Automating Efficiency of Go programs with Profile-Guided Optimizations

13 March / Global

Introduction

Profile-guided optimization improves the performance of compiled code by using runtime profiling data to inform compiler optimizations. This technique, recently integrated into Go, improves traditional optimizations such as function inlining, basic block and function reordering, register allocation, and more. At Uber, we’ve implemented PGO (profile-guided optimization) in a continuous optimization framework that includes daily profile collection, service-specific enrollment, CI testing, deployment, and performance monitoring. We addressed initial challenges related to increased build times by introducing a profile preprocessing tool, which significantly reduced compilation times. While measuring the impact at a fleet-wide level is difficult, we conducted performance benchmarks and real-world service evaluations at Uber. The results showed efficiency gains and reduced resource utilization for some specific services, validating the effectiveness of PGO-driven optimizations. Support for PGO in Golang was introduced in v1.20 and later improved in later versions through our fruitful collaboration with Google^®. This blog describes our experience building core components of PGO and deploying it at Uber.

Background

Profile-guided optimization uses the profile collected during a representative run to generate better code. At a high level, it can be divided into the following phases: profiling, analysis, and recompilation. Multiple languages already support PGO, including C/C++, Rust, Java, and Swift. However, this support was lacking for Golang, which led us to build this functionality in collaboration with Google.

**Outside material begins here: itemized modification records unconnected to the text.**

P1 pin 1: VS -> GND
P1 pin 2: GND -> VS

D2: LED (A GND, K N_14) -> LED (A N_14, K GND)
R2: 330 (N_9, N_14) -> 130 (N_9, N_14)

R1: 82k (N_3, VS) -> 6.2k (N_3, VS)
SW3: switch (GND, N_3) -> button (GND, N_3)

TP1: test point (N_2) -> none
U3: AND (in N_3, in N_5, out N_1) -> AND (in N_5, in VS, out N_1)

Many compiler optimizations, such as inlining, register allocation, and instruction scheduling often use statically inferred estimates related to caller-callee frequencies, basic-block frequencies, and branch probabilities to guide optimization. The static estimation of these metrics may lead to suboptimal code generated by the compiler. These optimizations can easily benefit from dynamic information collected by profiling an application.

Traditionally, a PGO-based compilation begins with an instrumentation phase to generate an instrumented version of the application. Next, the instrumented program runs with training data to collect the profile (that is, edge profiles). These profiles are later fed to the compiler and the application is recompiled to produce an optimized binary. During this process, the compiler updates and propagates profile information, including feeding them to compiler passes to optimize hot/code paths. Modern compilers such as LLVM have incorporated PGO and reported speed-ups of around 20%. Since the instrumented execution of an application incurs significant overhead, recent work has shown little or no performance loss by collecting execution profiles via sampling, leveraging tools like hardware performance counter and pprof.

Go binaries are often large as they’re statically linked and include all dependent packages and runtimes. For such large binaries, misses in the instruction cache and TLB can cause stalled cycles in the CPU’s front end leading to performance degradation. Profile-guided code-layout optimization is known to alleviate this problem. Recent work including Meta^® BOLT and Google^® Propeller have shown more than 10% performance improvements by optimizing code locality in data center workloads. Code-layout optimization improves code locality and comprises basic-block layout, function splitting, and function reordering optimizations. To reap maximum performance benefits, these optimizations are typically performed during or post link-time using profiling information.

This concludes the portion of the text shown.